In [1]:
from pyspark import SparkContext
sc = SparkContext('local', 'autops')
raw_rdd = sc.textFile("data.csv")
raw_rdd.take(2)

['1,I,VXIO456XLBB630221,Nissan,Altima,2003,2002-05-08,Initial sales from TechMotors',
 '2,I,INU45KIOOPA343980,Mercedes,C300,2015,2014-01-01,Sold from EuroMotors']

In [2]:
def extract_vin_key_value(line):
    arr = line.split(',')
    return (arr[2], (arr[3], arr[5]))
vin_kv = raw_rdd.map(lambda x: extract_vin_key_value(x))
vin_kv.collect()

[('VXIO456XLBB630221', ('Nissan', '2003')),
 ('INU45KIOOPA343980', ('Mercedes', '2015')),
 ('VXIO456XLBB630221', ('', '')),
 ('VXIO456XLBB630221', ('', '')),
 ('VOME254OOXW344325', ('Mercedes', '2015')),
 ('VOME254OOXW344325', ('', '')),
 ('VXIO456XLBB630221', ('', '')),
 ('EXOA00341AB123456', ('Mercedes', '2016')),
 ('VOME254OOXW344325', ('', '')),
 ('VOME254OOXW344325', ('', '')),
 ('EXOA00341AB123456', ('', '')),
 ('EXOA00341AB123456', ('', '')),
 ('VOME254OOXW344325', ('', '')),
 ('UXIA769ABCC447906', ('Toyota', '2017')),
 ('UXIA769ABCC447906', ('', '')),
 ('INU45KIOOPA343980', ('', ''))]

In [19]:
vin_kv.groupByKey().map(lambda x: (x[0], list(x[1]))).collect()
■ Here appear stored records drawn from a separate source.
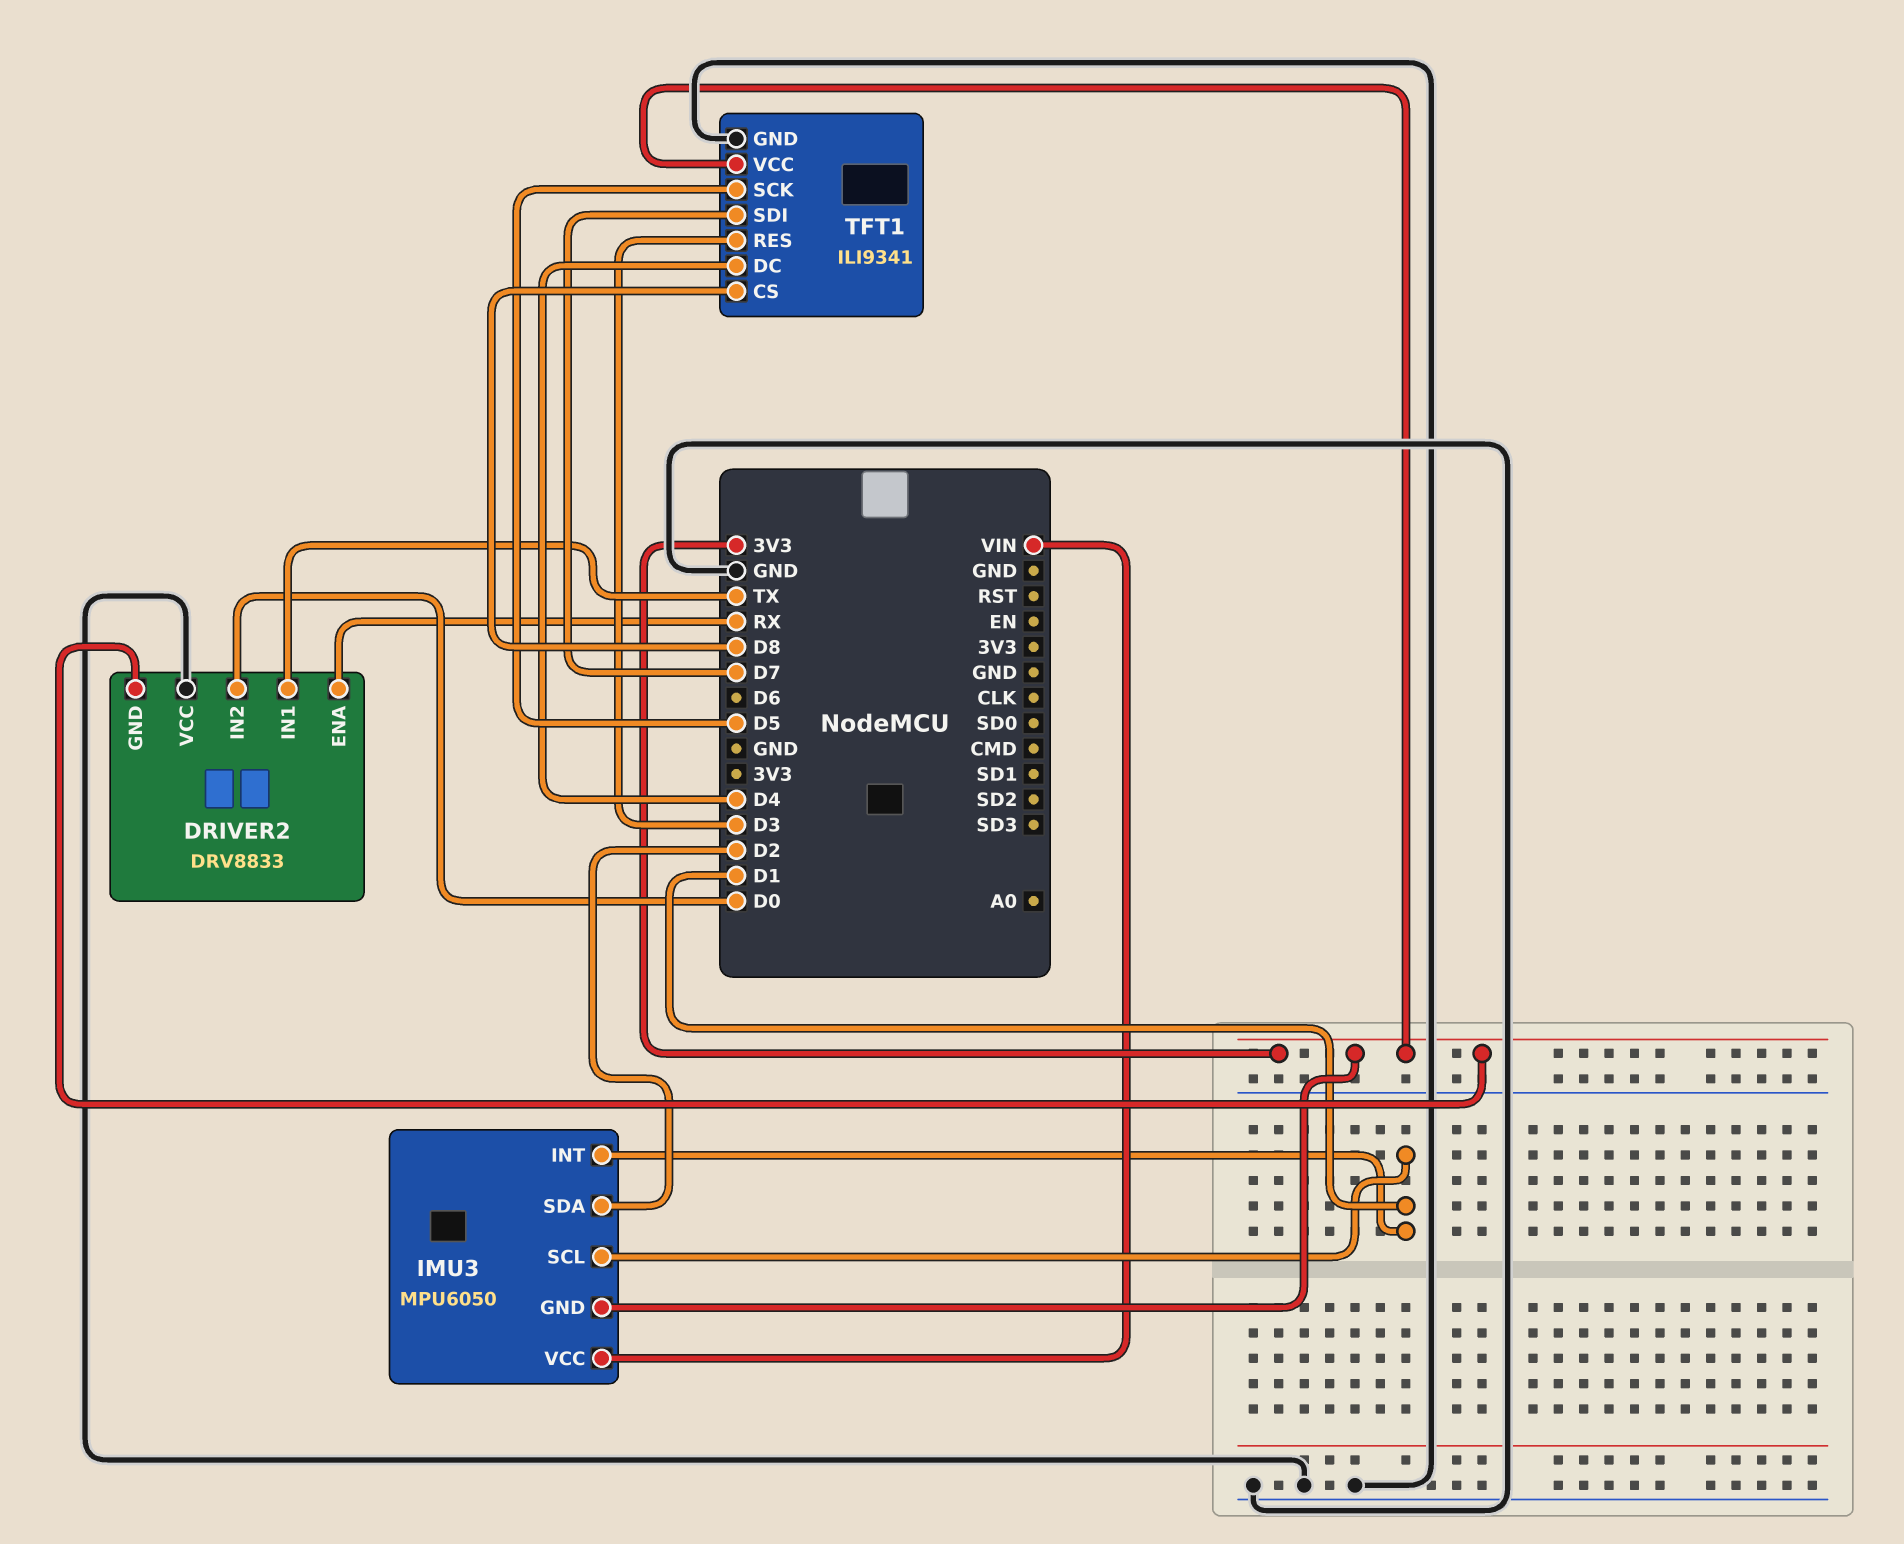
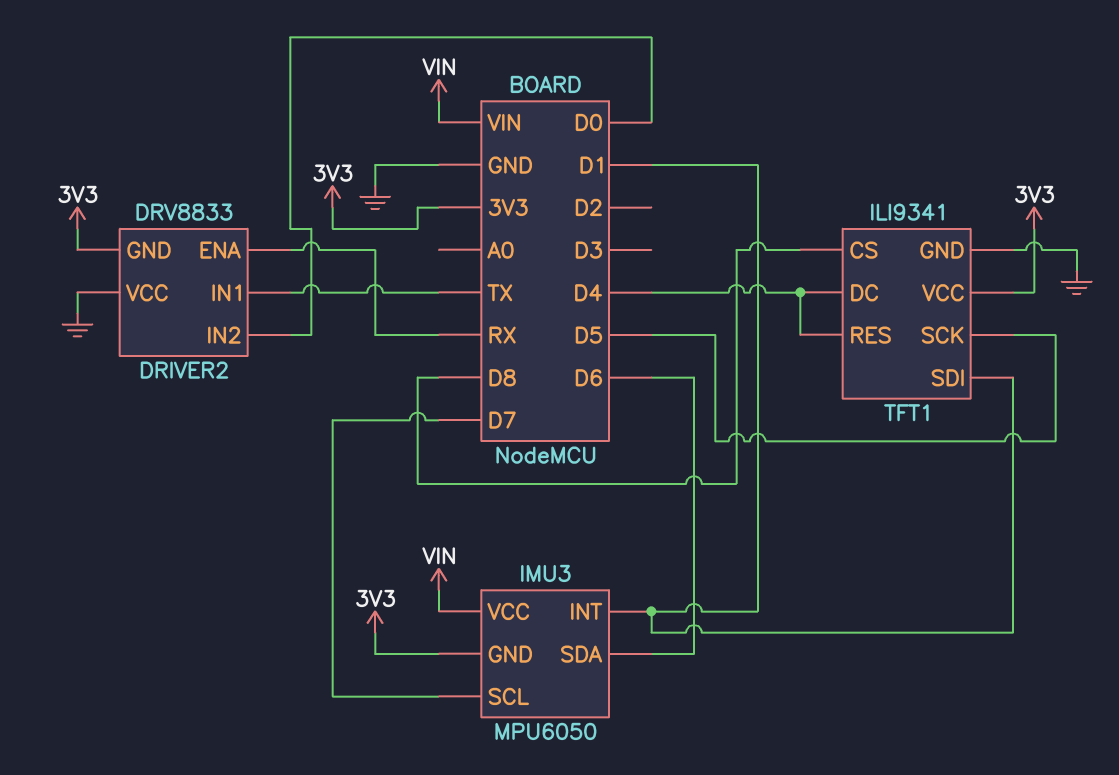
IMU3 pin SCL: D1 -> D7
IMU3 pin SDA: D2 -> D6
TFT1 pin RES: D3 -> D4
TFT1 pin SDI: D7 -> D1

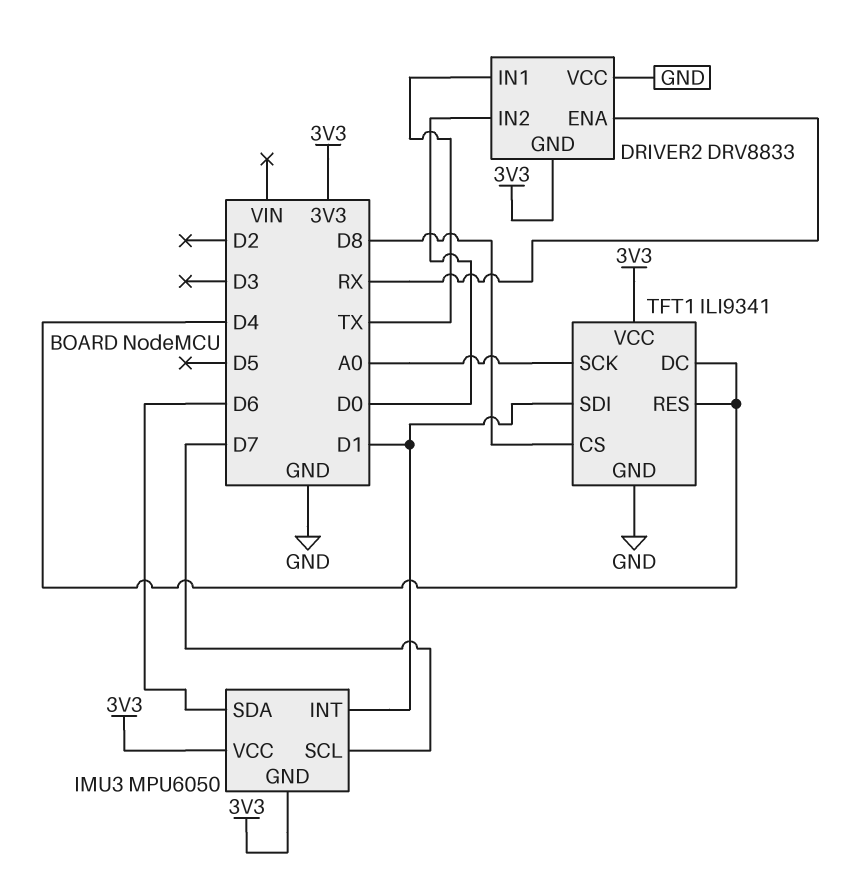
IMU3 pin VCC: VIN -> 3V3
TFT1 pin SCK: D5 -> A0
[('VXIO456XLBB630221', [('Nissan', '2003'), ('', ''), ('', ''), ('', '')]),
 ('INU45KIOOPA343980', [('Mercedes', '2015'), ('', '')]),
 ('VOME254OOXW344325',
  [('Mercedes', '2015'), ('', ''), ('', ''), ('', ''), ('', '')]),
 ('EXOA00341AB123456', [('Mercedes', '2016'), ('', ''), ('', '')]),
 ('UXIA769ABCC447906', [('Toyota', '2017'), ('', '')])]

In [34]:
def populate_make(lines):   
    #first pass to find the make and year
    for ln in lines:
        if ln[0] != '':
            make = ln[0]
            year = ln[1]
            break
    #end pass to fill in make and year
    new_lines = [(make, year) for ln in lines]

    return new_lines

enhance_make = vin_kv.groupByKey().flatMap(lambda x: populate_make(list(x[1])))

In [35]:
enhance_make.collect()

[('Nissan', '2003'),
 ('Nissan', '2003'),
 ('Nissan', '2003'),
 ('Nissan', '2003'),
 ('Mercedes', '2015'),
 ('Mercedes', '2015'),
 ('Mercedes', '2015'),
 ('Mercedes', '2015'),
 ('Mercedes', '2015'),
 ('Mercedes', '2015'),
 ('Mercedes', '2015'),
 ('Mercedes', '2016'),
 ('Mercedes', '2016'),
 ('Mercedes', '2016'),
 ('Toyota', '2017'),
 ('Toyota', '2017')]

In [36]:
def extract_make_key_value(line):
    return (line[0]+'-'+line[1], 1)

make_kv = enhance_make.map(lambda x: extract_make_key_value(x))

In [37]:
make_kv.collect()

[('Nissan-2003', 1),
 ('Nissan-2003', 1),
 ('Nissan-2003', 1),
 ('Nissan-2003', 1),
 ('Mercedes-2015', 1),
 ('Mercedes-2015', 1),
 ('Mercedes-2015', 1),
 ('Mercedes-2015', 1),
 ('Mercedes-2015', 1),
 ('Mercedes-2015', 1),
 ('Mercedes-2015', 1),
 ('Mercedes-2016', 1),
 ('Mercedes-2016', 1),
 ('Mercedes-2016', 1),
 ('Toyota-2017', 1),
 ('Toyota-2017', 1)]

In [38]:
make_year_count = make_kv.reduceByKey(lambda a,b: a+b)

In [39]:
make_year_count.collect()

[('Nissan-2003', 4),
 ('Mercedes-2015', 7),
 ('Mercedes-2016', 3),
 ('Toyota-2017', 2)]